L’Encyclopédie de l’Univers Viking
munar-heimr
Expression vieux-norroise signifiant probablement « monde du plaisir » ou « séjour de la joie », attestée dans la Helgakviða Hjǫrvarðssonar, strophe 42.
L’entrée repose sur des attestations historiques, lexicales ou documentaires solides, à replacer dans leur contexte.
Comprendre le terme
Munar-heimr apparaît dans une tradition poétique nordique médiévale. Le composé associe munr, qui peut renvoyer au plaisir, à la joie ou au désir, et heimr, « monde », « domaine » ou « séjour ».
Contexte historique
Le terme appartient au vocabulaire poétique vieux-norrois transmis par les textes mythologiques et héroïques de l’Islande médiévale. Son emploi est attesté dans la Helgakviða Hjǫrvarðssonar, sans que le contexte permette nécessairement d’en faire le nom d’un lieu cosmologique autonome.
Usage et fonction
Il fonctionne comme une expression poétique désignant un monde ou un séjour associé à la joie, au plaisir ou au désir. La nuance exacte dépend de l’interprétation de munr dans le passage concerné.
Ce que l’on sait
Le composé est attesté dans la Helgakviða Hjǫrvarðssonar, strophe 42. Il contient heimr, terme pouvant désigner un monde, une contrée ou un domaine. Les traductions proposées rendent généralement l’expression par « monde de délices », « séjour du plaisir » ou une formule voisine.
Ce qui est débattu
La valeur précise de munr est discutée : elle peut évoquer le plaisir, la joie, l’inclination ou le désir. Les sources ne permettent pas d’établir que munar-heimr désignait un lieu mythologique fixe ou une région cosmique reconnue au-delà de cette occurrence poétique.

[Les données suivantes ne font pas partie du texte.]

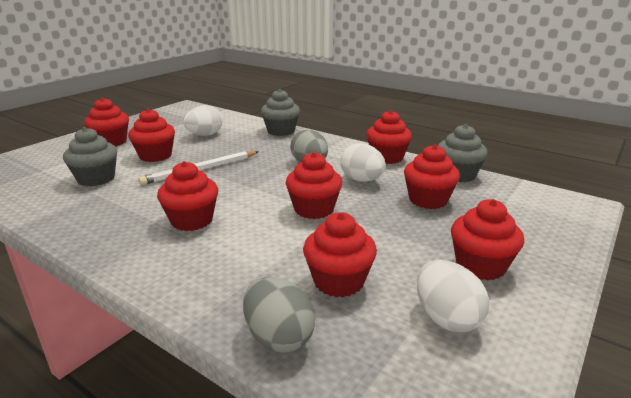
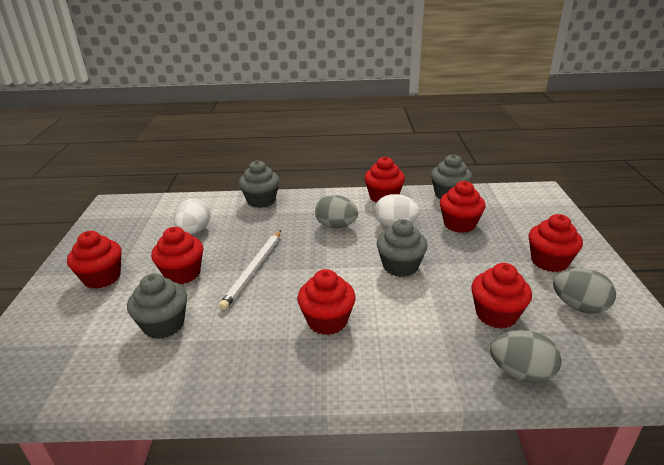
camera: 35 degrees left, 5 degrees up
(314, 209) = (400, 266): red cupcake -> grey cupcake
(446, 318) = (579, 306): white egg -> grey egg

Idées reçues et confusions fréquentes
Munar-heimr ne doit pas être présenté comme un monde de la mythologie nordique clairement défini au même titre que les grands domaines cosmiques attestés par plusieurs sources. Son identification comme lieu distinct repose sur une interprétation du composé.
À retenir
Munar-heimr est une expression poétique vieux-norroise attestée dans la Helgakviða Hjǫrvarðssonar. Elle signifie probablement « monde » ou « séjour de la joie, du plaisir ou du désir », mais son statut de lieu mythologique autonome n’est pas établi.